Senadores voltam a criticar aplicação do Enem durante a pandemia

As inscrições para o Exame Nacional do Ensino Médio (Enem) de 2020 começaram nesta segunda-feira. Foto: Gabriel Jabur.

As inscrições para o Exame Nacional do Ensino Médio (Enem) 2020 começaram nesta segunda-feira (11). Vários senadores voltaram a criticar a aplicação das provas durante a pandemia de coronavírus. Entre os argumentos apresentados pelos parlamentares estão a falta de aulas provocada pela crise sanitária, as dificuldades para implementação do ensino a distância, o fato de que muitos alunos da rede pública não têm acesso à internet em casa e, inclusive, o aprofundamento da desigualdade no país.

O ministro da Educação, Abraham Weintraub, se manteve contrário ao adiamento do Enem deste ano. De acordo com o cronograma, o exame presencial será aplicado em 1 e 8 de novembro — e a versão digital em 22 e 29 do mesmo mês.

O presidente da Comissão de Educação do Senado (CE), Dário Berger (MDB-SC), declarou que o Enem é uma das avaliações mais importante da vida de um estudante, além de ser a porta de entrada para a universidade. Para ele, o momento é extremamente delicado, pois diversas escolas, especialmente as públicas, não conseguiram implementar o sistema de educação a distância.
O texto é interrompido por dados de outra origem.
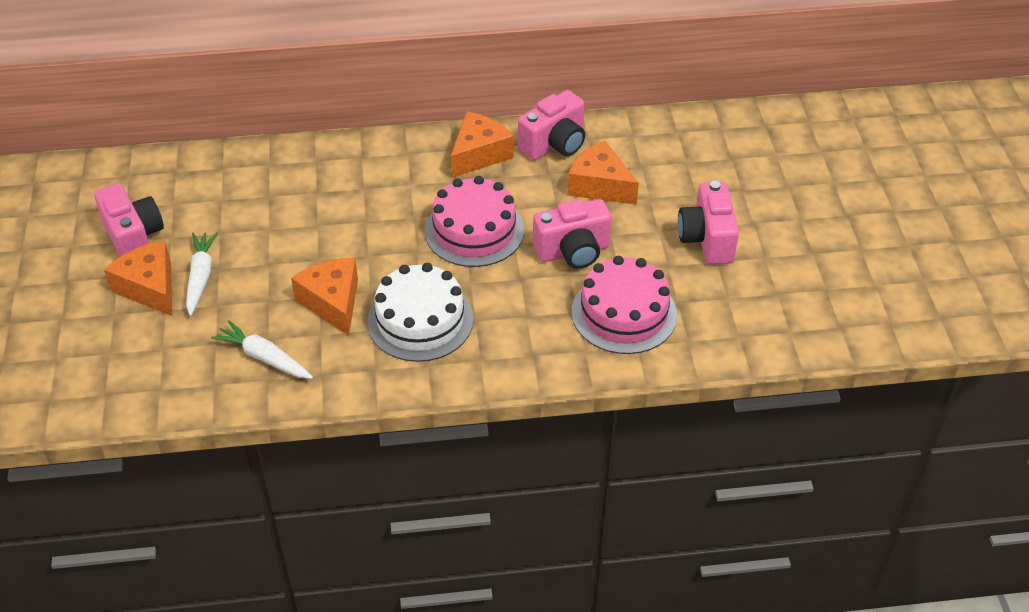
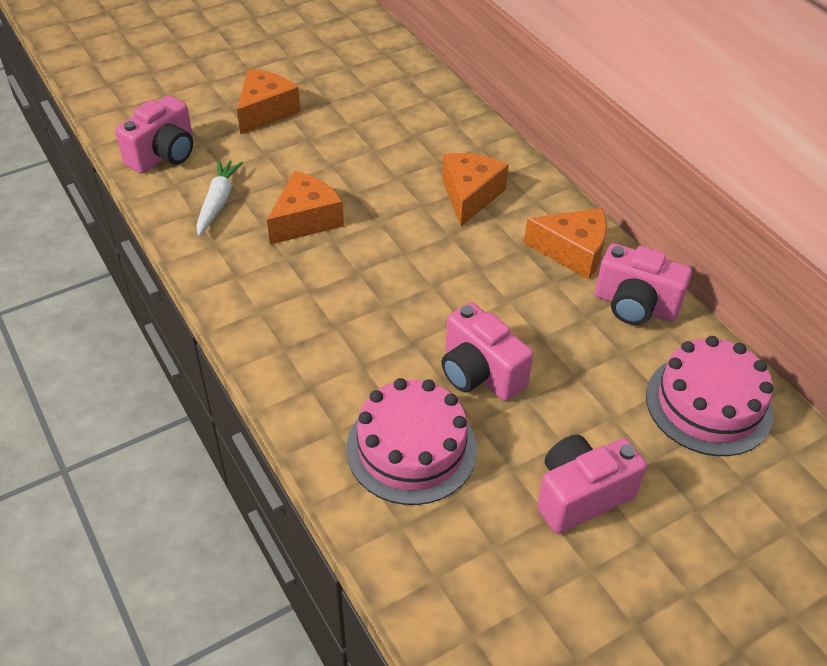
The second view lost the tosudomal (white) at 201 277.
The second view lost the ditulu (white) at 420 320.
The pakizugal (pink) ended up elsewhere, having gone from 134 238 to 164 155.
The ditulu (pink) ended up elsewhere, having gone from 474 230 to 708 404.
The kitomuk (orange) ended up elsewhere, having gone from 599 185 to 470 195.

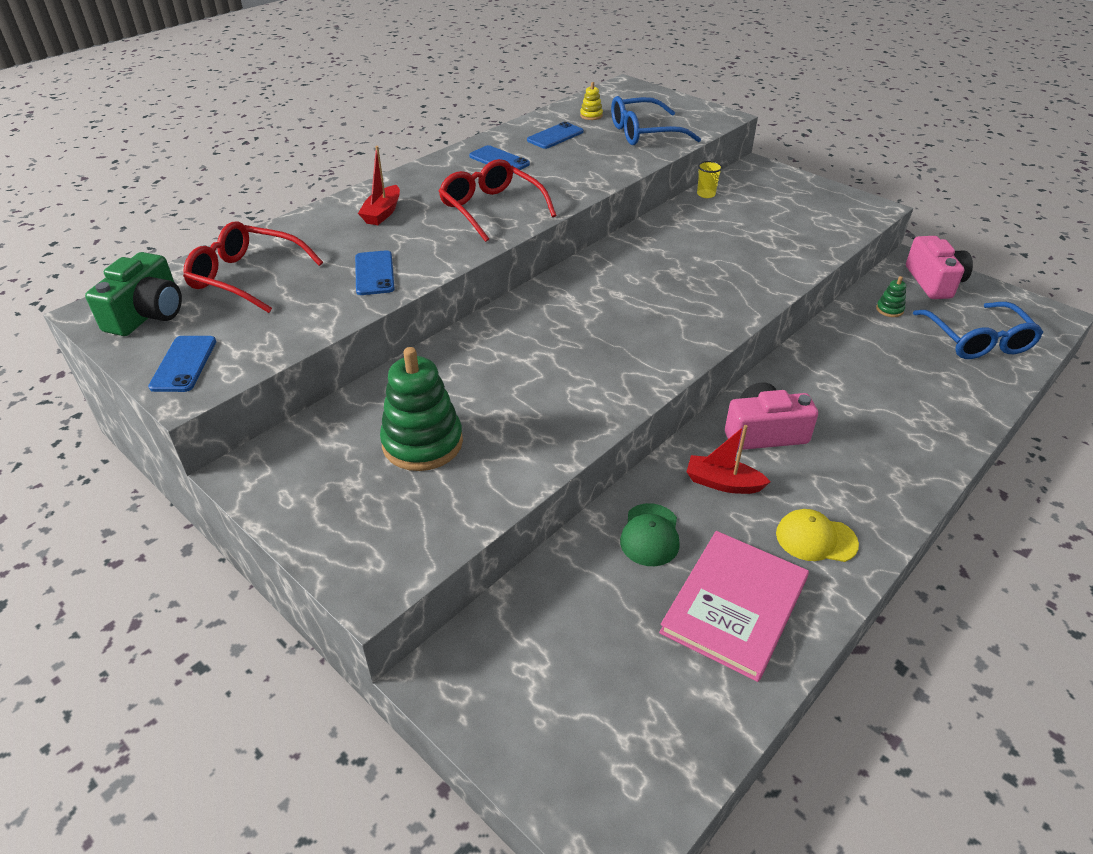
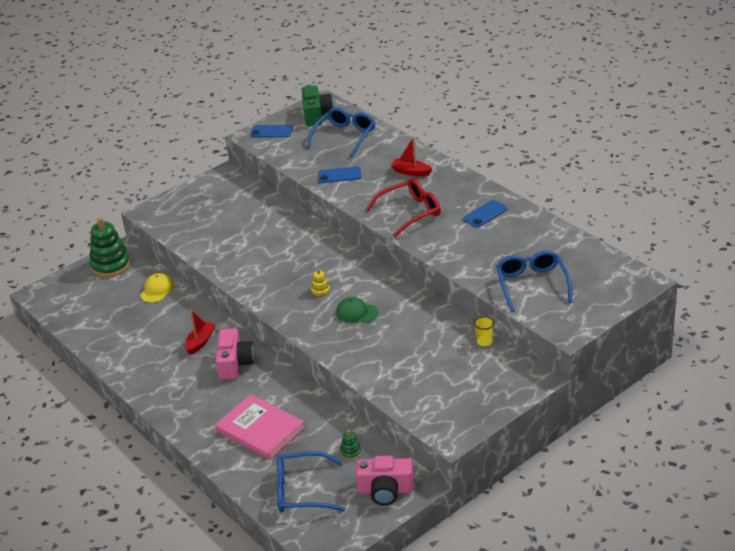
The second view lost the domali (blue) at 555 136.
The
 — Não é bom colocar a pressão do Enem nas costas dos estudantes que praticamente não tiveram aulas no primeiro semestre. O adiamento do Enem precisa ser debatido. Não defendo que haja um cancelamento, mas que seja feito uma consulta, especialmente às secretarias estaduais de educação, para ver como a pandemia atingiu as atividades escolares dos estudantes que farão o Enem, para, quem sabe, adiá-lo em 30 dias pelo menos — disse Dário.

A senadora Leila Barros (PSB-DF) destacou que o Ministério da Educação abriu as inscrições para o exame apesar dos apelos de escolas públicas e universidades pelo adiamento das provas. Para ela, insistir com a manutenção do calendário atual do Enem é apostar no crescimento da desigualdade.

“No Brasil, apenas 36% dos alunos da rede pública têm acesso à internet em casa. Nas classes D e E, seis a cada 10 alunos não têm sequer computador. O adiamento do Enem é necessário para que nenhum estudante seja prejudicado pela pandemia, principalmente os mais carentes”, argumentou.

O senador Randolfe Rodrigues (Rede-AP) também defendeu o adiamento do Enem deste ano. Para ele, é incoerente manter o exame durante a crise causada pela covid-19.

“Manter o calendário do Enem 2020 é tão absurdo quanto manter esse ministro. Estamos enfrentando uma pandemia, uma crise. Milhares de famílias lutam pela sobrevivência. O maior aliado dos efeitos da covid-19 no país é o próprio presidente Bolsonaro”, declarou Randolfe.